ClavenarPending carries tool, reasons, and correlation id.

2 Operator decides

Console, CLI, or callback records allow/deny against the same id.

3 resolve()

Returns on allow, throws on deny or timeout.

4 Retry turn

Run the provider request again so the now-approved tool call can execute.

5 Replay proof

Audit shows park, decision, and final upstream outcome under one id.

import { ClavenarDenied, ClavenarPending } from '@clavenar/agent-sdk';

async function runTurn() {
  return await wrapped.messages.create({
    model: process.env.ANTHROPIC_MODEL,
    max_tokens: 1024,
    tools: [/* ... */],
    messages: [/* ... */],
  });
}

try {
  return await runTurn();
} catch (e) {
  if (e instanceof ClavenarPending) {
    console.info('pending review', {
      tool: e.toolName,
      reasons: e.reviewReasons,
      correlationId: e.correlationId,
    });
    await e.resolve({ pollIntervalMs: 2000, timeoutMs: 10 * 60 * 1000 });
    return await runTurn();
  }
  if (e instanceof ClavenarDenied) {
    console.warn('denied', { tool: e.toolName, correlationId: e.correlationId });
    return null;
  }
  throw e;
}
5 · Rollout

SDK mode and ingress mode are separate controls.

Use ingress mode for the server-side policy posture and SDK mode for app-local behavior during rollout. The safest path is observe everywhere first, then switch ingress to enforce, then remove SDK observe overrides.

Ingress mode SDK mode Deny behavior Pending behavior Use when
observe observe Provider response passes through; onVerdict fires. Provider response passes through; review is recorded as would-pend. First integration and false-positive tuning.
observe enforce SDK can throw locally when the verdict says deny. SDK can throw ClavenarPending locally. App-team rehearsal before server-side enforcement.
enforce observe SDK passes through only if ingress already allowed upstream. SDK records the pending signal without adding an app-local block. Temporary compatibility bridge for legacy callers.
enforce enforce throw ClavenarDenied throw ClavenarPending, then await e.resolve(). Production default after rollout.
6 · Exceptions

Catch by class, then act on correlation id.

Every operationally meaningful SDK exception is keyed by a correlation id when the ingress emitted one. Log it, attach it to traces, and use it as the audit replay handle.

Class Thrown when Fields Retry?
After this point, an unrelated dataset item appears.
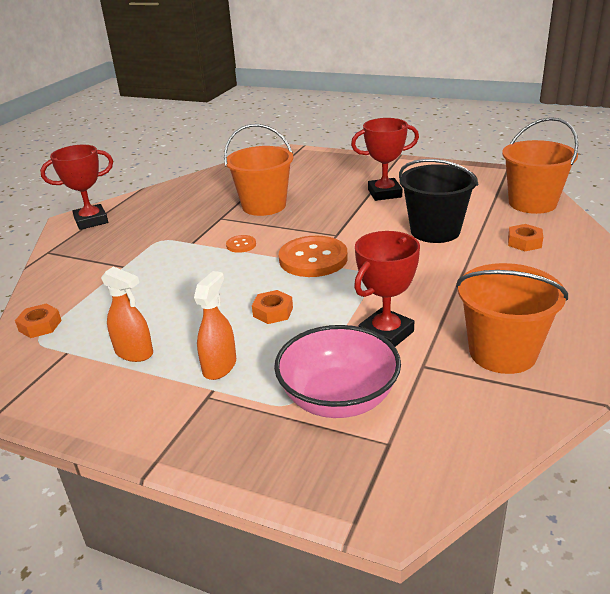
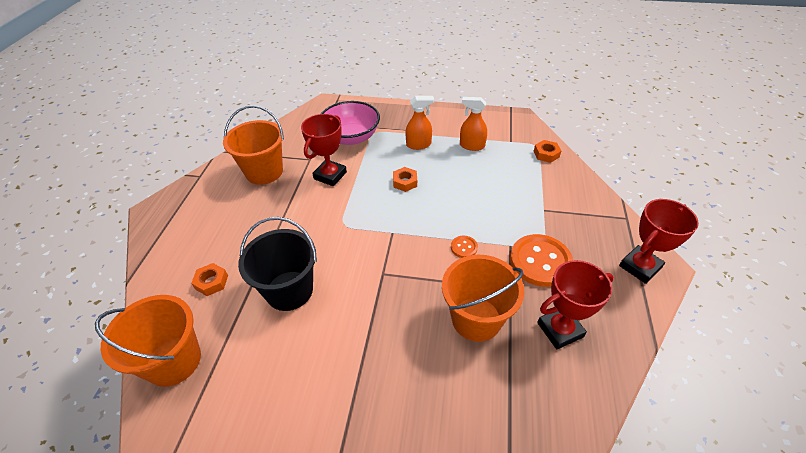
camera: 165 degrees right, 15 degrees up
(219, 366) = (418, 145): orange spray bottle -> orange spray bottle turned 105 degrees counterclockwise
(313, 259) = (394, 237): orange button -> orange button (540, 261)
(384, 193) = (342, 366): red trophy -> red trophy (560, 330)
Operator action
ClavenarDenied Policy returned a red verdict or a pending review resolved to deny. toolName, reasons, reviewReasons, intentCategory, correlationId No. Change input, policy, or approval state first. Replay the correlation id and confirm the blocked tool never executed.
ClavenarPending Policy returned a yellow verdict and parked the call. toolName, reviewReasons, correlationId, resolve() Only after resolve() returns allow. Approve or deny in the operator surface; second decisions fail closed.
ClavenarConfigError Wrapper options are invalid before the first provider call. Message plus option context. Fix config, then restart or recreate the wrapped client. No operator action; this is app configuration.
ClavenarTransportError Ingress is unreachable, returned malformed JSON, or timed out. status when known, endpoint, retry metadata. Yes for timeouts, 503, and 429 after retry_after_secs. Check ingress health and ledger/HIL dependencies before promotion.